After you snap, your employers will blame YOU the victim. Believe me, I know.

Usually, people have worked outside of the award or their employment contracts, if they exist, and the best situation in this instance is to make sure you have good legal advice when signing employment contracts.

Counter with: Post-Snap always good to get a bit of legal advice and a legal letter to your employers outlining the situation. Call out the bullies, and that will usually get you out of being blamed as a victim. But, maybe not.

S3 Fruit and Veg Market syndrome

This syndrome is particularly devious and fundamentally manipulative. But it is very very prevalent. I once saw an architect I worked for at the Vic Market in Melbourne. He was shopping for fruit and vegetables and going from stall to stall, picking up each individual fruit and mango, examining it and then putting it down. Eventually, after a few stalls, he selected the Mango he wanted. This was the mango that seemed just right: for the moment.
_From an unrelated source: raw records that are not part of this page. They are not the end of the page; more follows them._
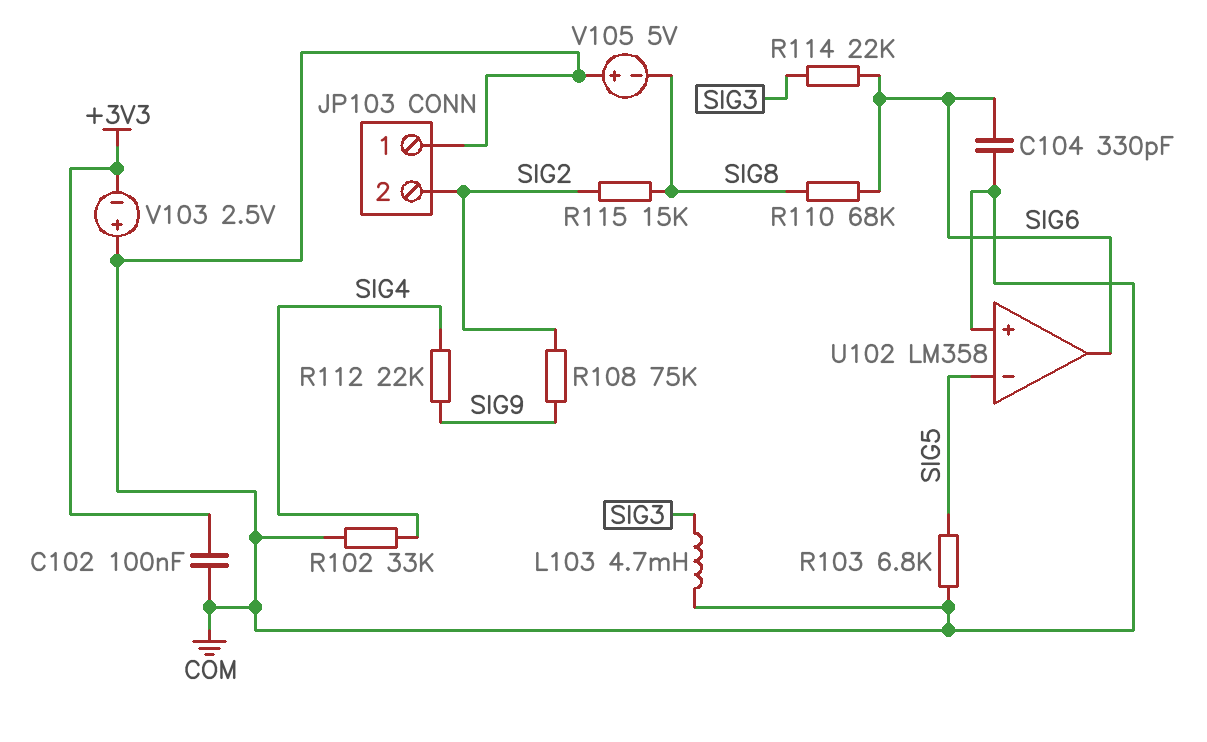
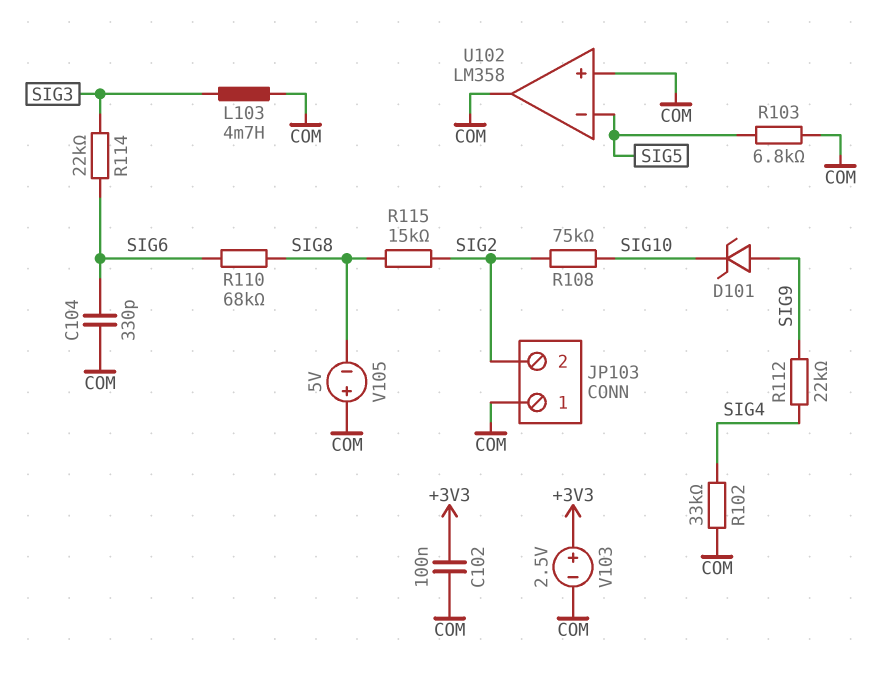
D101: none -> zener (A SIG9, K SIG10)
R108: 75k (SIG2, SIG9) -> 75k (SIG2, SIG10)
U102 pin out: SIG6 -> COM
V103: 2.5V (plus COM, minus +3V3) -> 2.5V (plus +3V3, minus COM)

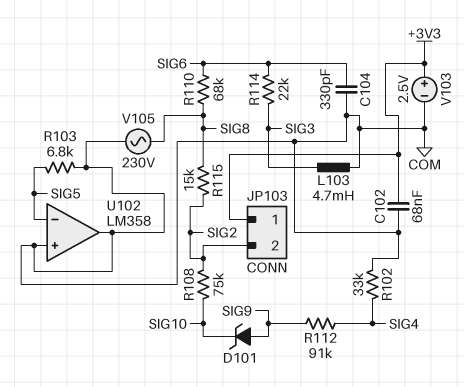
C102: 100nF (+3V3, COM) -> 68nF (+3V3, COM)
JP103 pin 1: COM -> +3V3
R112: 22k (SIG4, SIG9) -> 91k (SIG4, SIG9)
V105: 5V (plus COM, minus SIG8) -> AC 230V (COM, SIG8)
But he had picked up and tried and examined a lot of mangos along the way.

When I saw this, it dawned on me that this was how this person treated staff. Pick them up and pick them out from the other mangos, give them an attractive job a role or position, turn them around and about, and then as soon as the mango picker has extracted some worth its time to discard.
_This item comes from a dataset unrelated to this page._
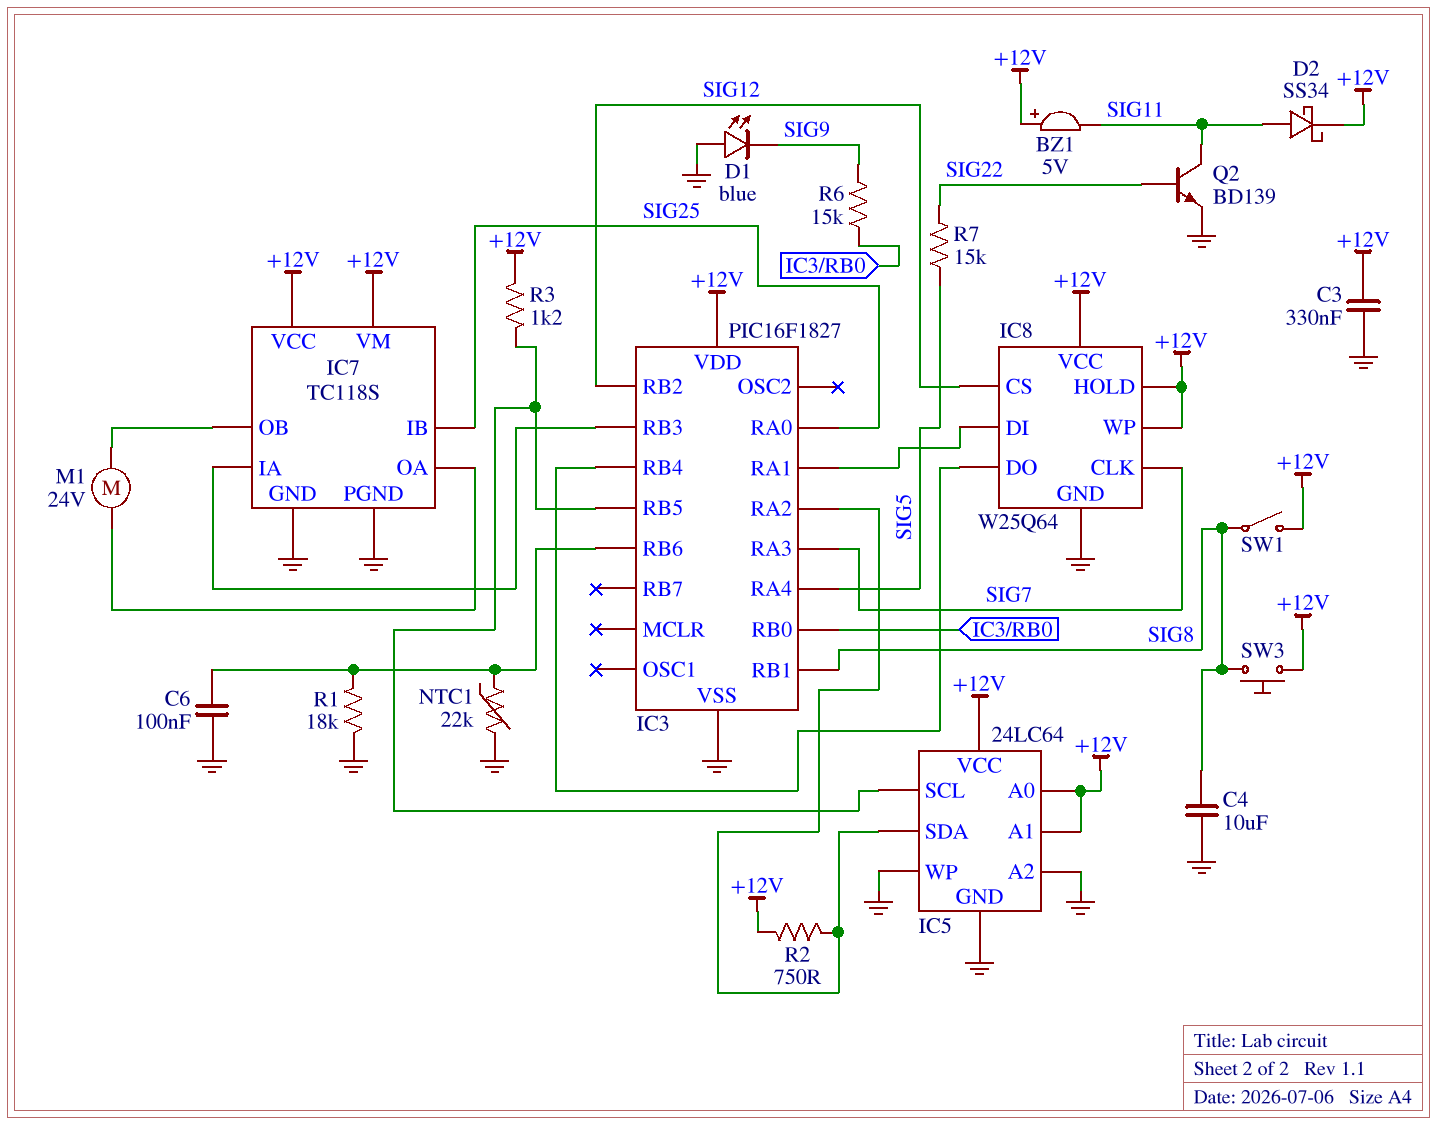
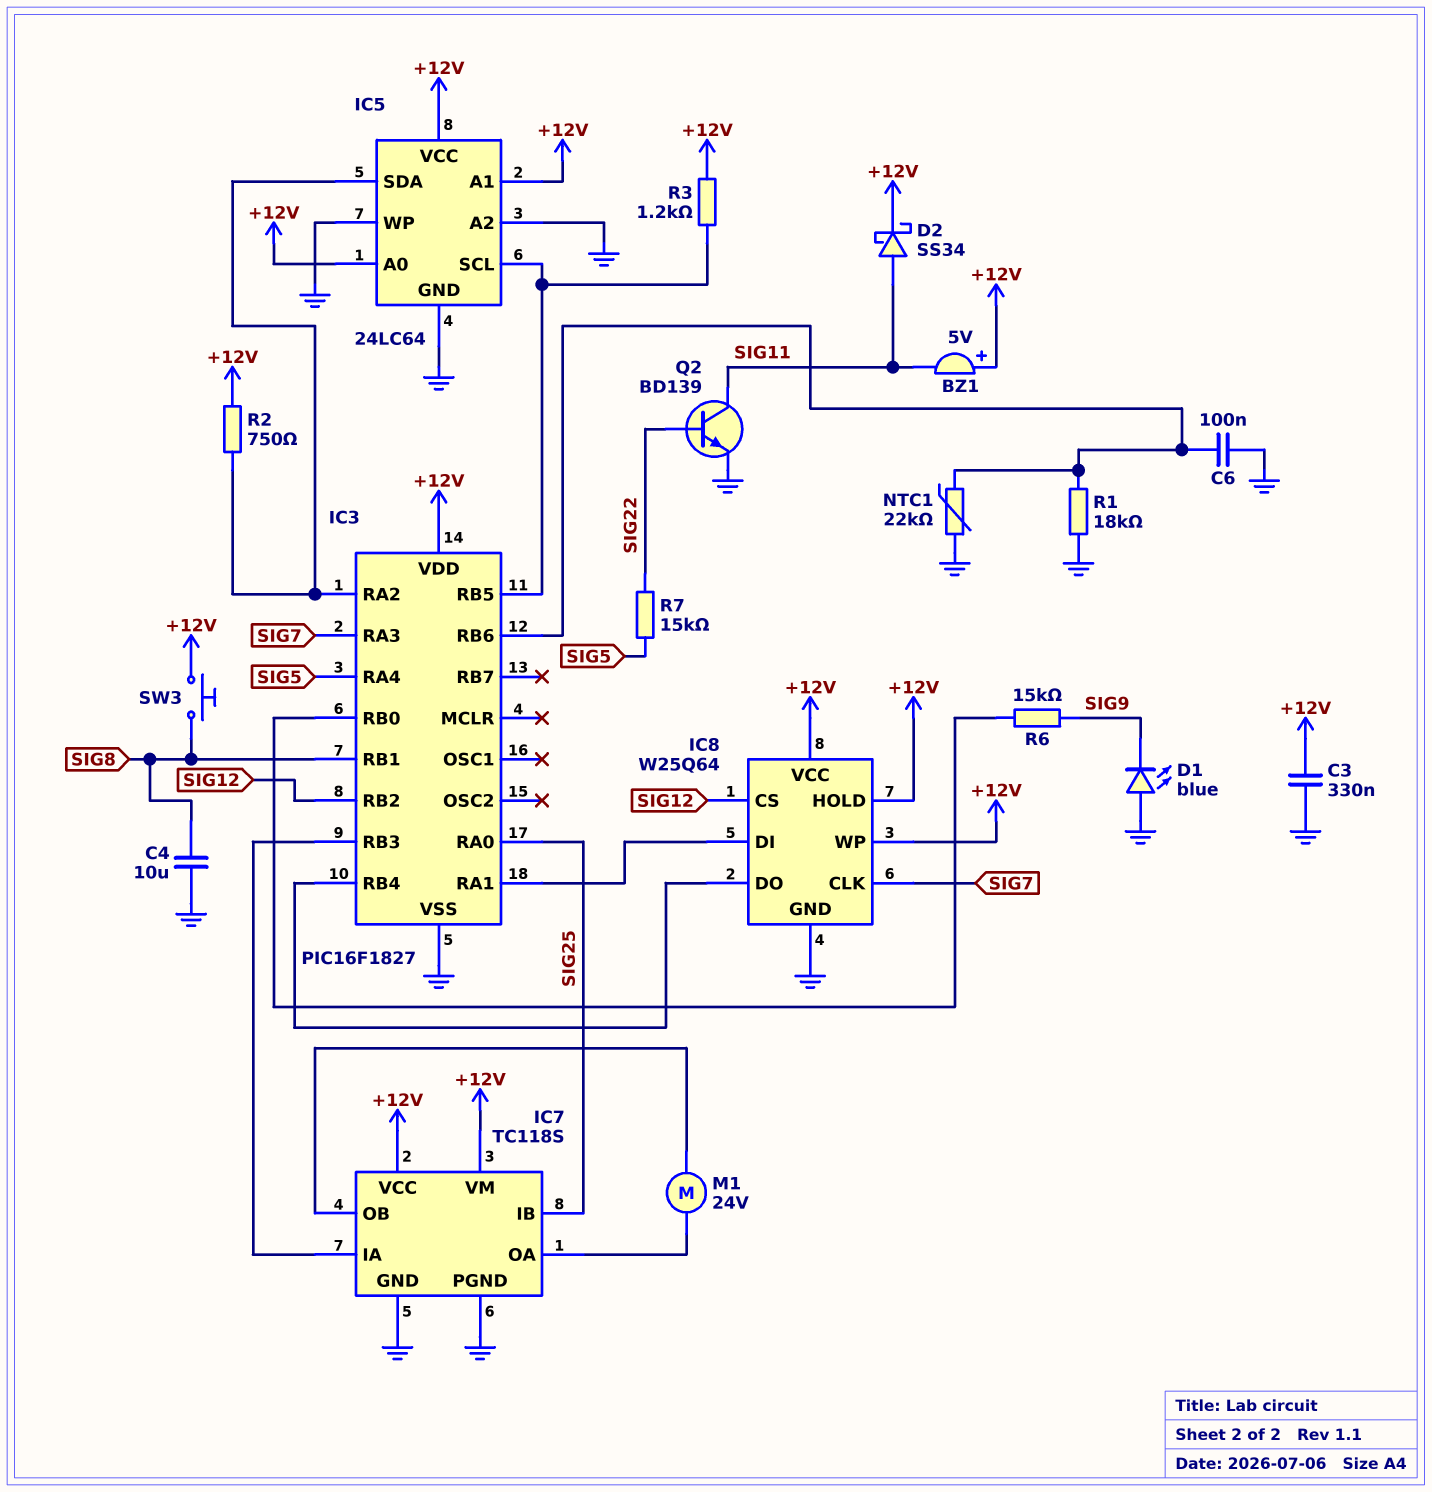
SW1: switch (+12V, SIG8) -> none

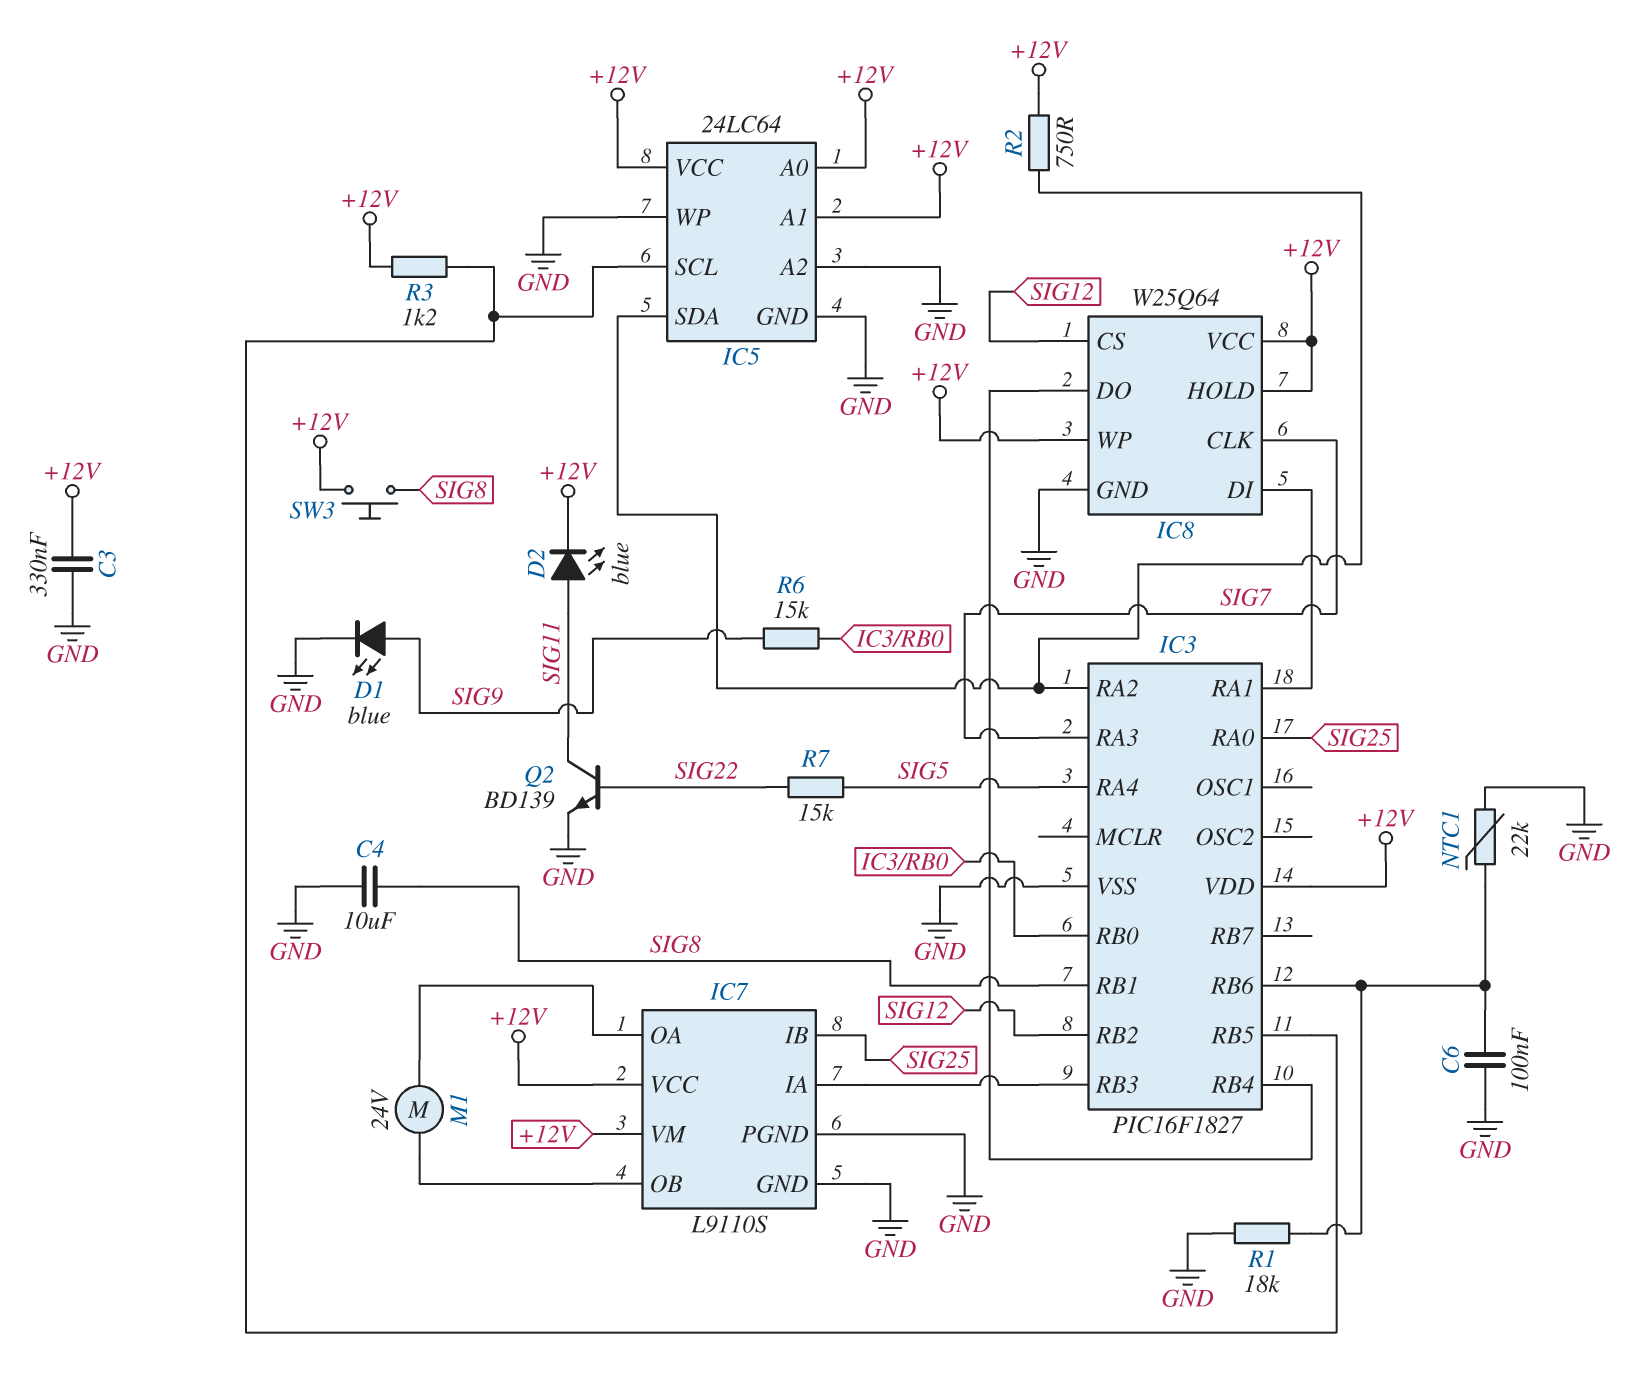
BZ1: buzzer 5V (plus +12V, minus SIG11) -> none
D1: LED blue (A GND, K SIG9) -> LED blue (A SIG9, K GND)
D2: schottky SS34 (A SIG11, K +12V) -> LED blue (A SIG11, K +12V)
IC7: TC118S -> L9110S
Don’t be a MANGO in the hands of a fickle and clueless director or manager. I am never going to fall for that one again.

Counter with: When you get picked as the Mango make sure your rules of engagement—and exit mechanisms–are discussed, outlined and clearly written down.

S4 Drip Feed Syndrome

This one is about incentives and many of you reading this blog will realise just how familiar it is. Too often potential clients and even real clients employ this on architects themselves with a promise of future work or benefits. Your employers are unable to offer the correct wages for your knowledge and skills so they will provide you with incentives here are a few of the more common ones.

•We will make you an associate.

• We will give you a great project to work on.

• We will provide you with more experience.

• We will give you a permanent job.

• We will actually pay you.

Drip, Drip Drip and Drip.

Counter with: Point out and highlight the drip each time you get a drip. And try and negotiate for real and authentic incentives in exchange for measurable outcomes.

All of the above syndromes have implications for the employee. For the person who is not in a position of authority or power. The student, the recent graduate, the intersectional employee or even the really experienced older architect. Many architectural employees have invested 5 to 7 years of education, and more years, in architecture to only then be caught up in a global, yes global, system of callous disregard. Usually, a disregard associated with the teeth-gritting masculinities of the pedigreed architectural tough guys.

In each of the above syndromes, the well-being of the employee involved tends to be ignored. I wonder what it is in the design studio system that breeds such callousness? I wonder what it is about the system of pedigrees and architectural stars that also produces such callousness? What is it about the architecture schools, especially those run by architects, that seem to replicate these syndromes within them?

So two questions remain: Are the most successful architects the ones who are best at exploiting the talent? And are the most successful architects the ones that can exploit the talent while being oblivious to the suffering and well-being of the architectural talent they exploit. All I can say is architects need better skills and managing the people in their firms and across their institutions.

On a positive note we should all be more like Cardi B.